[Opening INPUT DATA section]
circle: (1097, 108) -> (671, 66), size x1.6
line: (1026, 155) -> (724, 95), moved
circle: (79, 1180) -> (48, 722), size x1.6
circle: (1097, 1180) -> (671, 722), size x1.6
[Closing INPUT DATA section]
[Opening INPUT DATA section]
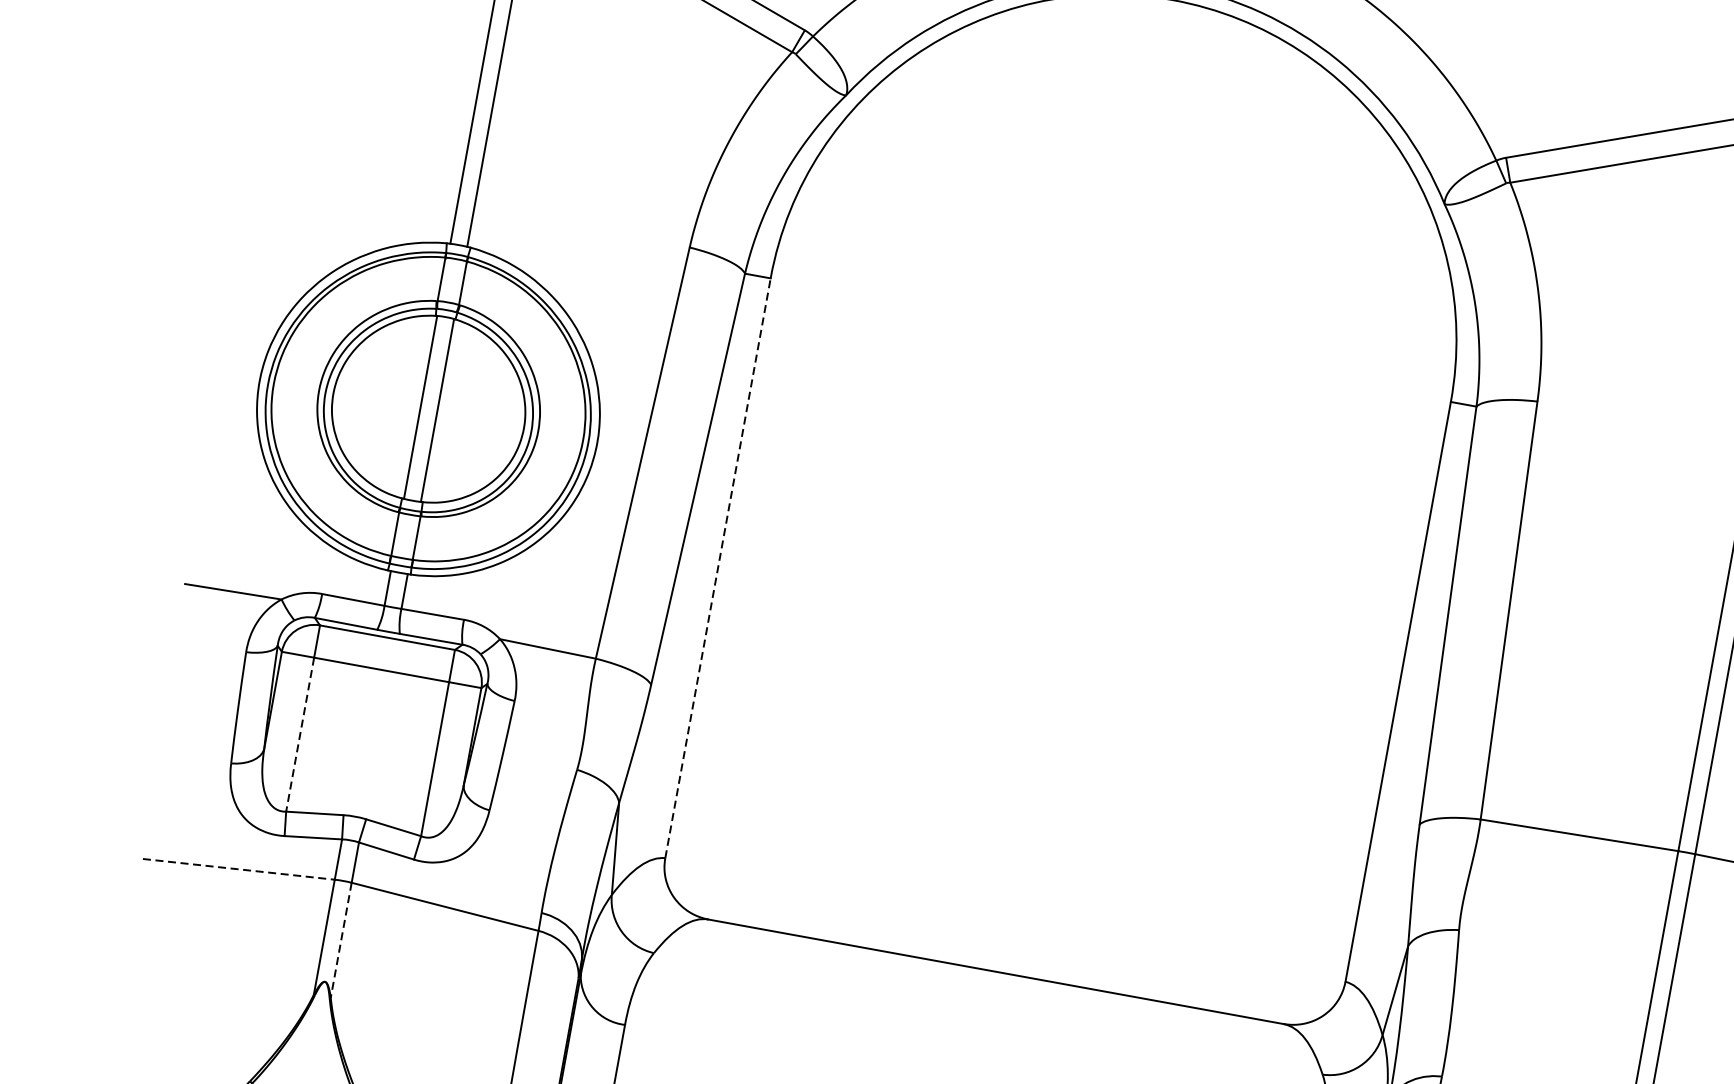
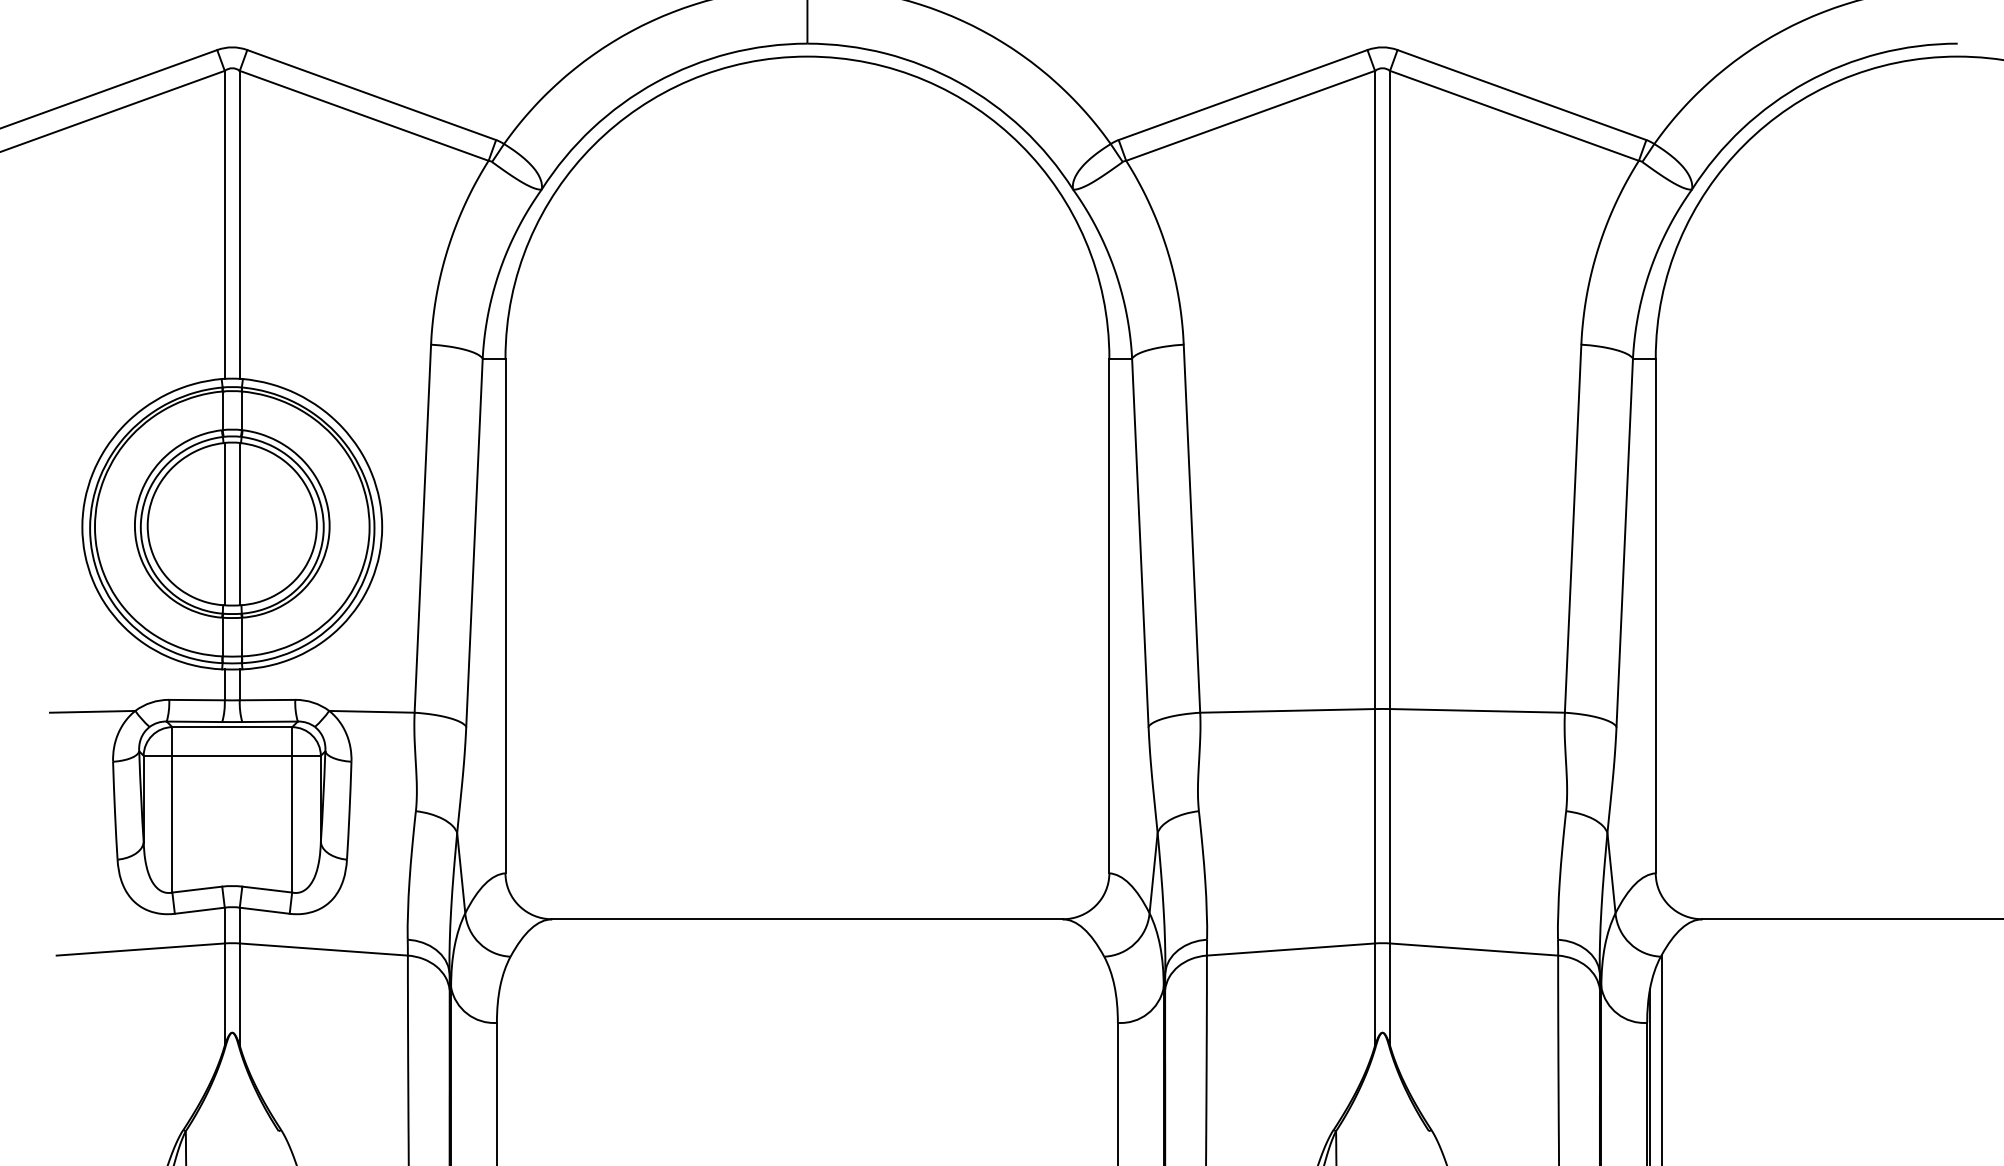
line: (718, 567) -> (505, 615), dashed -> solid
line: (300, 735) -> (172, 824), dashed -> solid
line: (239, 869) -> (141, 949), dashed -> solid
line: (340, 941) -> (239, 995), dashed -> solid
[Closing INPUT DATA section]
[Opening INPUT DATA section]
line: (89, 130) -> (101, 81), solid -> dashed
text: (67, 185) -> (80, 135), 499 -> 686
[Closing INPUT DATA section]
TASK ITEM: Using the records above, copy word for word the line with "circle: (1097, 108) -> (671, 66), size x1.6", the line with "circle: (1097, 1180) -> (671, 722), size x1.6", and every line between them.

TASK OUTPUT:
circle: (1097, 108) -> (671, 66), size x1.6
line: (1026, 155) -> (724, 95), moved
circle: (79, 1180) -> (48, 722), size x1.6
circle: (1097, 1180) -> (671, 722), size x1.6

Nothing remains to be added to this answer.